Historical Hike Day
August 7, 2019 – Because my day today wasn’t dictated by the tides, I slept in. It was a nice slow morning. I made Uncle and me some breakfast and in the late morning we headed to the Elwha River. I got to see it emptying into the Pacific Ocean when I paddled by, and have been wanting to see more of it from land. Today was the day.
This past June the river decided to cut a new channel. The channel not only wiped out a main road, entire campgrounds, picnic areas, and more. What’s more, because the river is protected, the park won’t be building any permanent bridges or containment walls, roads, etc.
This meant we were hiking it. It being two days since I have kayaked I needed the exercise. It was a delightful 6.8-mile hike up to the site of the former upper dam/reservoir and back. Gaston was a champ despite not having done a hike of this level recently. Luckily he had fresh water creeks along the way to perform his water quality tests.
At times it was erie walking up paved roads that obviously hadn’t been driven on in a couple of months, next to empty picnic areas and park buildings. We were in a national ghost park. We came across other hikers coming down the road from some far off trailhead who asked us why they hadn’t hit the parking area yet. That’s a sign of how recent this change is.
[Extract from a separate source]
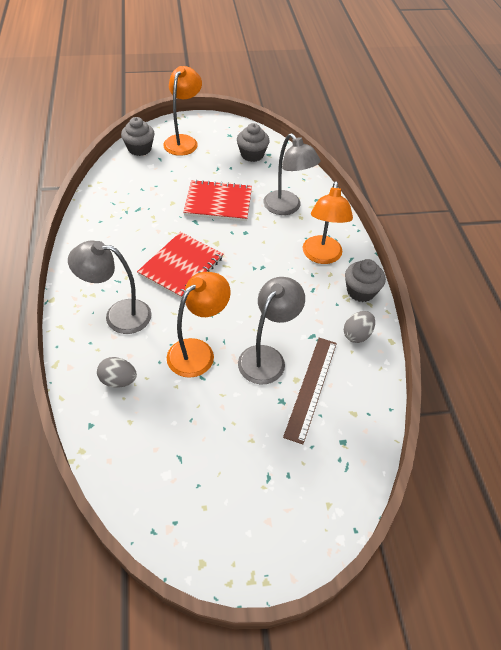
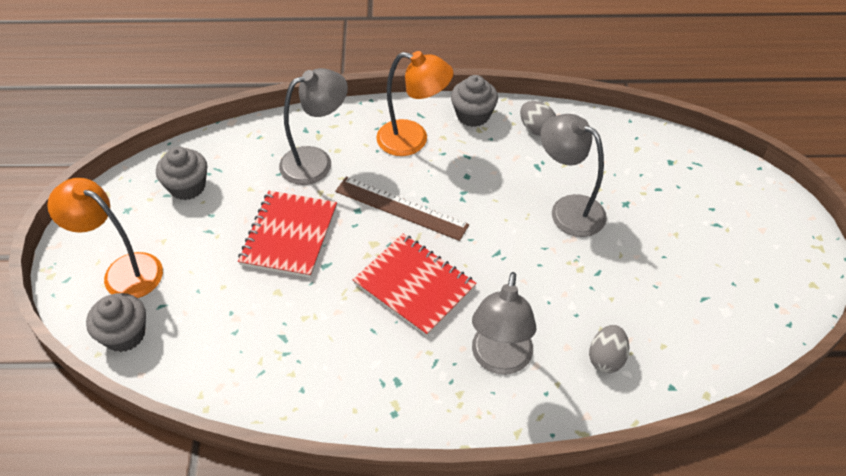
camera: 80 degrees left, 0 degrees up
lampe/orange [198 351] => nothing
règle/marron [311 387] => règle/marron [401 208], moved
If you aren’t familiar or want to refamiliarize yourself with the story of the Elwha River restoration, visit https://www.nps.gov/olym/learn/nature/elwha-ecosystem-restoration.htm. All I can really say is go and see this wondrous place. It’s a hike but do it. I hope the success of this restoration creates a lasting fad in US river restoration.
After our hike, we returned to Mataya’s place and enjoyed a second evening in our little Port Angeles forest grove.